Case ID: ala_157/html/0023-01.html
Source: Caselaw Access Project
Author: {"author": "TYSON, C. J.", "license": "Public Domain", "url": "https://static.case.law/"}
Date Created: 2024-08-24T03:29:51.129683

Matthews v. Tenn. Coal Iron & R.R. Co.
    
      Bill to Quit Title.
    
    (Decided June 18, 1908.
    47 South. 78.)
    1. Adverse Possession; Color of Title. — There can be no color of title in an occupant who does not hold under any instrument, proceeding or law, purporting to transfer to him the title or the right of possession, and therefore, an instrument in the shape of a receipt not purporting to convey lands described therein cannot be looked to for the purpose of extending possession to the boundaries of the lands described therein.
    2. Same; Actual Possession; Title Acquired. — Where three persons purchased a 40 acre tract of land, and ten acres were set apart to one of them, who had it surveyed, and who for more than ten years, remained in open, continuous possession of it, claiming it as his own and paying taxes on it, such a person has a title to the said 10 acres by adverse possession.
    Appeal from Jefferson Chancery Court.
    Heard, before Hon. Alfred H. Benners.
    Bill by H. C. Matthews against the Tenn. C. I. & Ry. Co., to quiet title to certain described lands. From a decree for respondent complainant appeals.
    Reversed and rendered.
    Carmichael & Winn, for appellant.
    Complainant-had title to 10 acres of land by adverse possession.— 
      T. C. & I. Co. v. Lynn, 123 Ala. 112. In any event, the decree of the chancellor should be so modified that appellant may hereafter in a legal proceeding, prove his title to 10 acres of land. — 6 Ency P. & P. 994; 23 Ala. 755; 31 Ala. 196; 33 Ala. 497.
    Percy & Benners, for appellee.
    Possession is limited to possessio pedis. — T. C. I. & B. B. Co-, v. Lynn, 123 Ala. 112; Black v. T. C. I. & B. B. Co., 93 Ala. 109. The instrument did not constitute color of title.- — -1 Cyc. pp. 1085-9; Coodson v. Brothers, 111 Ala. 589; Jones v. Morris, 61 Ala. 518; Dorian v. Westervitch, 140 Ala. 283. There was no adverse possession shown to any of the land. — Ghastang v. Ghastang, 141 Ala. 451; McDaniel v. Schloss Go., 44 South. 705.
   TYSON, C. J.

— The receipt upon which complainant relies as color of title does not purport to convey the lands described in it.
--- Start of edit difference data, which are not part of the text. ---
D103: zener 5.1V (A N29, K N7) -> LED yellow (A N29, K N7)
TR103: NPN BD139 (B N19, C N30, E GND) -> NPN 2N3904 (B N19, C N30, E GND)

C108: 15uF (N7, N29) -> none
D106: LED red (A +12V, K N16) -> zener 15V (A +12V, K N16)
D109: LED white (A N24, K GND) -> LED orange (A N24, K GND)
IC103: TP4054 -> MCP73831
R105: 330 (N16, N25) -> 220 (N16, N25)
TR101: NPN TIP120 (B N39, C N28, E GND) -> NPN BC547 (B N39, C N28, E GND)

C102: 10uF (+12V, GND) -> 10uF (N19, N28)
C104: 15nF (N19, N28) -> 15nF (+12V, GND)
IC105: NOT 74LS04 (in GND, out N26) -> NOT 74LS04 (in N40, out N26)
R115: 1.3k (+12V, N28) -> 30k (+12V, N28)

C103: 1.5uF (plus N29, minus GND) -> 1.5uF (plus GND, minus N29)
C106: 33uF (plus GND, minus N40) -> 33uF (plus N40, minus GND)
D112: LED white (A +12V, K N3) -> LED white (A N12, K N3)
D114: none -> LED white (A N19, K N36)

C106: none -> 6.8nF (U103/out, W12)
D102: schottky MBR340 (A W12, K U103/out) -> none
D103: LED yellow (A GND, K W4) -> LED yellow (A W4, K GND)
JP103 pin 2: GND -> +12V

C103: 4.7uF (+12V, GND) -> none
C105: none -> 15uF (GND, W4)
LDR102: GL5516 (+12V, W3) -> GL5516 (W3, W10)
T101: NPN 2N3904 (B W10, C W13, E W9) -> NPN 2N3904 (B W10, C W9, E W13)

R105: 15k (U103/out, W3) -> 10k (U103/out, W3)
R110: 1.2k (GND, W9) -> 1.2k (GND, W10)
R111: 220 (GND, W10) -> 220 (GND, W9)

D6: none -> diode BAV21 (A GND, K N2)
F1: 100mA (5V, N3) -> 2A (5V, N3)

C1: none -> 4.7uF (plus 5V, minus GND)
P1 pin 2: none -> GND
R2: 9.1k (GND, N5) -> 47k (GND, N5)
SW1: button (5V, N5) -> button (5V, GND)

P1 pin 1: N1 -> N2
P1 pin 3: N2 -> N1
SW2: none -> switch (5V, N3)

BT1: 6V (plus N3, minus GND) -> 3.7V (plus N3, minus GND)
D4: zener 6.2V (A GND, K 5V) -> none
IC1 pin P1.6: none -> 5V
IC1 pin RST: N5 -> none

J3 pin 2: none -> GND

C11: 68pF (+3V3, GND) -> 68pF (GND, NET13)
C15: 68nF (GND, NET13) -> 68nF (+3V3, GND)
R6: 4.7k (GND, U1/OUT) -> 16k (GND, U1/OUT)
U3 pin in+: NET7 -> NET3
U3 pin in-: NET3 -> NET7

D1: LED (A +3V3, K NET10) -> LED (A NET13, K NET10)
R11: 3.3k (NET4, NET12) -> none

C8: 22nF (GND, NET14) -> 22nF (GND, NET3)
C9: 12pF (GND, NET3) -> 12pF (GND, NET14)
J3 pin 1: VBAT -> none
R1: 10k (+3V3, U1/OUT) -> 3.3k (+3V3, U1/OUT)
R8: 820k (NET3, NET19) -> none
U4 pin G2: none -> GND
It possesses no semblance of title, not containing any words of. transfer of the lands. As said by the Supreme Court of the United States in Deffeback v. Hawke, 115 U. S. 407, 6 Sup. Ct. 95, 29 L. Ed. 423: “There can be no color of title in an occupant who does not hold under any instrument, proceeding, or law purporting to transfer to him the title or to give to him the right of possession.” See, also Webb v. Mullins, 78 Ala. 110; 1 Am. & Eng. Ency. Law (2d Ed.) pp. 846, 857, and notes. It therefore cannot be looked to for the purpose of extending complainant’s possession to the boundaries of the lands described in it.

But the complainant does not now and never has claimed the whole of the tract described in this receipt, but only 10 acres of it, the boundaries of which are definitely defined in his bill and by the survey which he had made of it in the year 1882. The tract, which contained 40 acres, was purchased by complaintant and two others in June, 1882. During that year the tract was divided, and the 10 acres here involved set apart to complainant, who had it surveyed. The testimony satisfactorily establishes that since the year 1882 the complainant has been in the notorious, uninterrupted possession of this 10 acres, claiming it as his own and paying taxes upon it. On this proof we find that he has established a title to the 10 acres by adverse possession, and was entitled to a decree adjudging that defendant has no right, title, or interest in, or incumbrance upon, said land.

Beversed and rendered.

Simpson, Anderson, and Denson, JJ., concur.